Women’s Right to Health

President Obama has sponsored legislation to protect the rights of women in the United States, this law is being contested by some religious organizations and conservative politicians. The law that is being debated requires employers to cover the cost of contraception. In class we have touched upon the fact that family planning increases the earning potential and political autonomy of women in developing nations. Is the situation different for women in the US?

According to an article by Nick Baumann “Most of Obama’s ‘Controversial’ Birth Control Rule Was Law During Bush Years.” US Senator John McCain has recently changed his position concerning womens right to birth control. According to the Senator “I think we ought to respect the right of women to make choices in their lives.” This is a novel idea. While I suspect that McCain may have some implicit political agenda in his change of stance, I see it as a move in the right direction. The truth about contraception and womens bodies is frequently concealed behind political agendas, as highlighted in a Huffington Post article by Kay Hall.

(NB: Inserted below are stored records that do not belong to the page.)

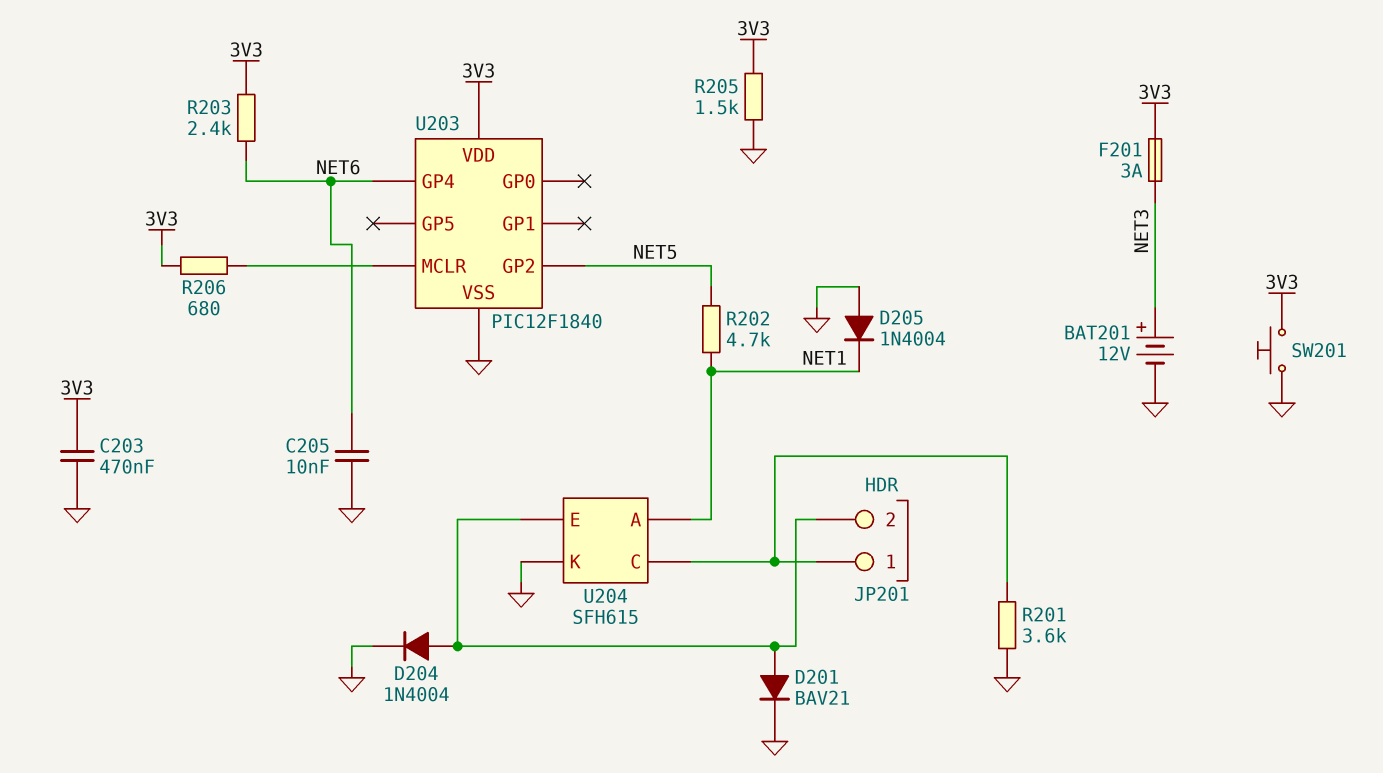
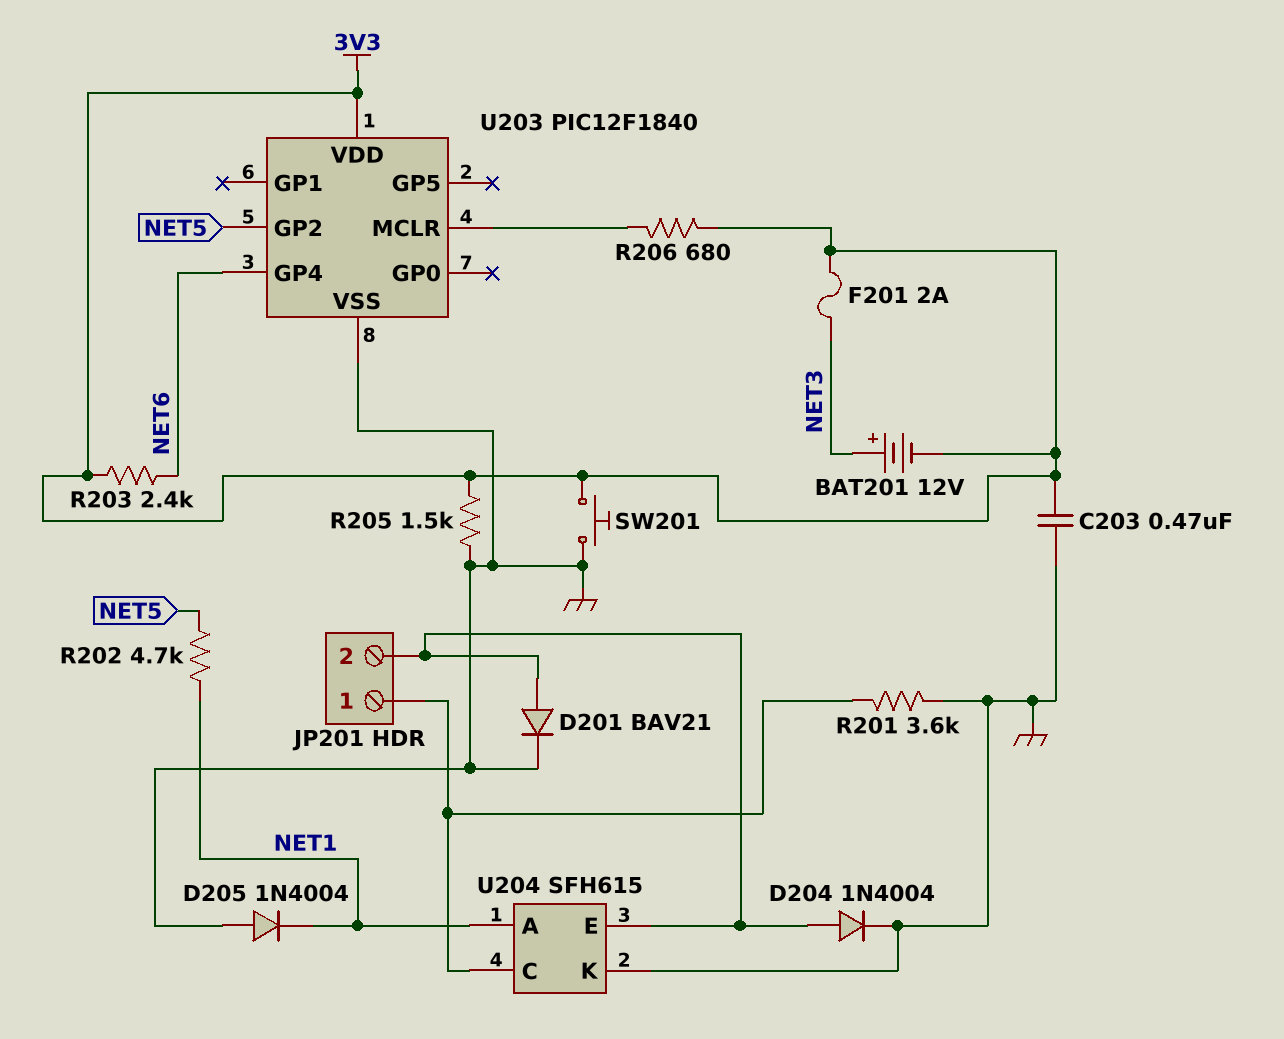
BAT201: 12V (plus NET3, minus GND) -> 12V (plus NET3, minus 3V3)
C205: 10nF (GND, NET6) -> none
F201: 3A (3V3, NET3) -> 2A (3V3, NET3)

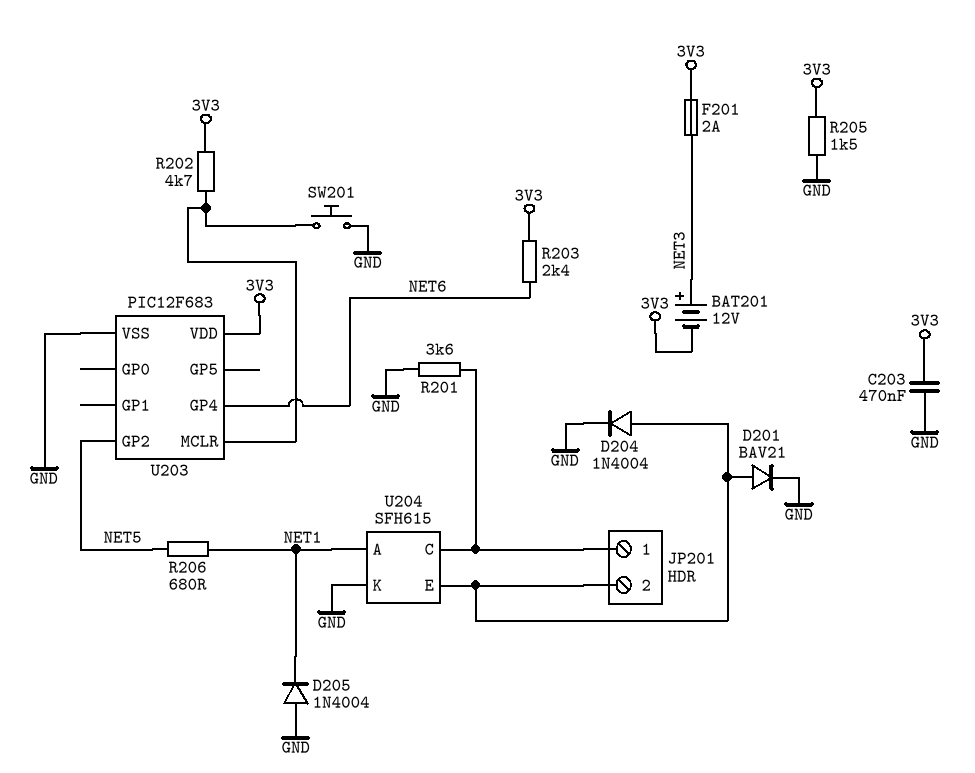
R202: 4.7k (NET1, NET5) -> 4.7k (3V3, U203/MCLR)
R206: 680 (3V3, U203/MCLR) -> 680 (NET1, NET5)
SW201: button (3V3, GND) -> button (GND, U203/MCLR)
U203: PIC12F1840 -> PIC12F683

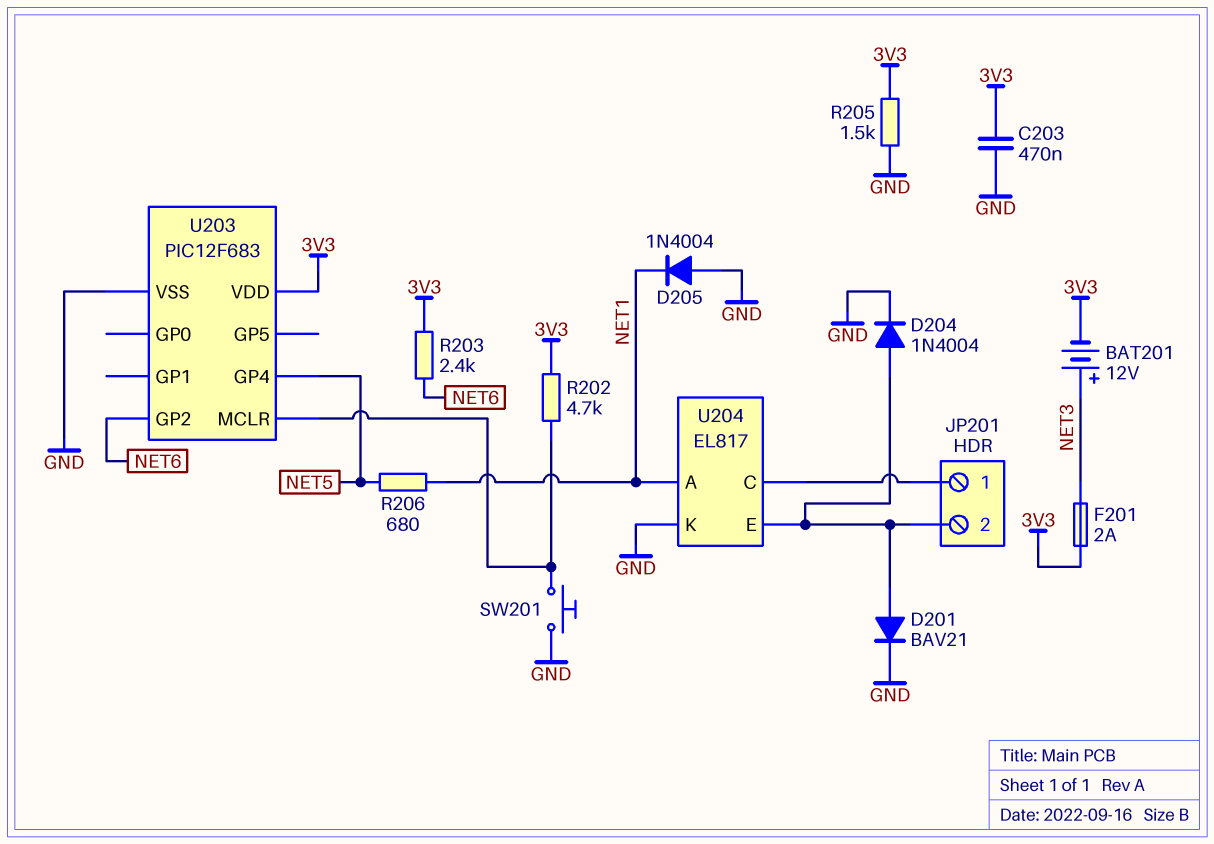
R201: 3.6k (GND, JP201/1) -> none
U203 pin GP2: NET5 -> NET6
U203 pin GP4: NET6 -> NET5
U204: SFH615 -> EL817

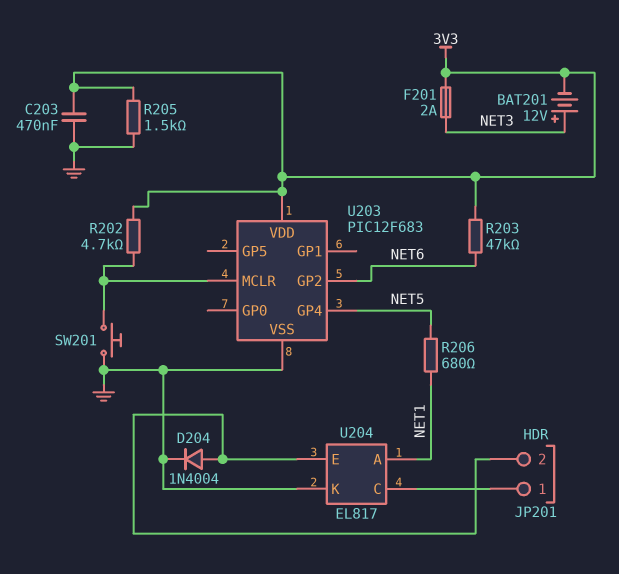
D201: diode BAV21 (A JP201/2, K GND) -> none
D205: diode 1N4004 (A GND, K NET1) -> none
R203: 2.4k (3V3, NET6) -> 47k (3V3, NET6)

Opposition to the legislation comes from organizations that seek to “Restore Religious Freedom in America.” I do not personally understand how freedom is restored by limiting womens rights to make decisions concerning their own bodies. From my perspective the bill does not endanger religious freedom in any way, someone still has the option to choose not to use contraception. The bill does protect the rights of those who wish to use contraception.

  1. philipalcabes said:

    Jared’s terrific post brings up one of the most troubling aspects of the human rights concept: conflict with religious or cultural freedom.

    It seems obvious that a person must have control over her own body. That’s so fundamental that it’s a no-brainer aspect of human rights. But what should we think when asserting that liberty clashes with the teaching of a religion?

    Mutilating girls’ genitals seems wrong — yet some people assert that it’s an important aspect of traditional cultural or religious observance. We recognize cultural rights and the freedom to practice religion as aspects of human rights, too. So, which right is more right?

    Forcing women to carry unwanted pregnancies to term seems wrong, but if religious leaders assert that that’s an aspect of a good life, in their eyes, should we support the individual’s right (to choose not to be pregnant) or the religion’s right (to determine in its own way what’s good for people)?

    Note, by the way, that it’s almost always women’s bodies that are stake in this clash. What should we make of that?

  2. jaredb said:

    Another controversial piece of information that I was trying to tie into this post is the recent publishing of data that abortion is a less risky procedure for women than pregnancy is. The debate here would be that abortion is a very risky procedure for a fetus. I view contraception as a proactive solution to the ethical dilemma of abortion.

    I was not able to access the original article, it is titled “Abortion, Pregnancy, and Public Health”

  3. Thank you Jared for bringing up this troubling topic of the right to your body in conflict with the right to religious freedom. I find it hard to understand anyone justifying limiting women’s access to brith control. I view the option of choosing whether or not you want to reproduce as what should be a very basic human right. Obviousely, this view is not the only one on the matter. One of the strongest rhetorics of nation is that of religious freedom for all (which I fully agree with). However, like you I do not see the option of obtaining birth control as I violation of religious freedom. Yes, relegious organizations (like all other organizations would have to provide for it), but it would still be entirely up to each individual as to whether or not they would choose to use birth control. Although I do not have the source, the professor of my maternal and child healthcare class stated that about 80% of catholic women will choose to use contraception at some point in their lives. This shows that contraception is highly accepted and practiced among catholic women. I believe this should be enough to prove the religious organizations should not be accused from providing healthcare that includes contraception (which I believe many women would consider to be basic and necessary healthcare). I also think its really important for more women and especially young women to get involved in this issue.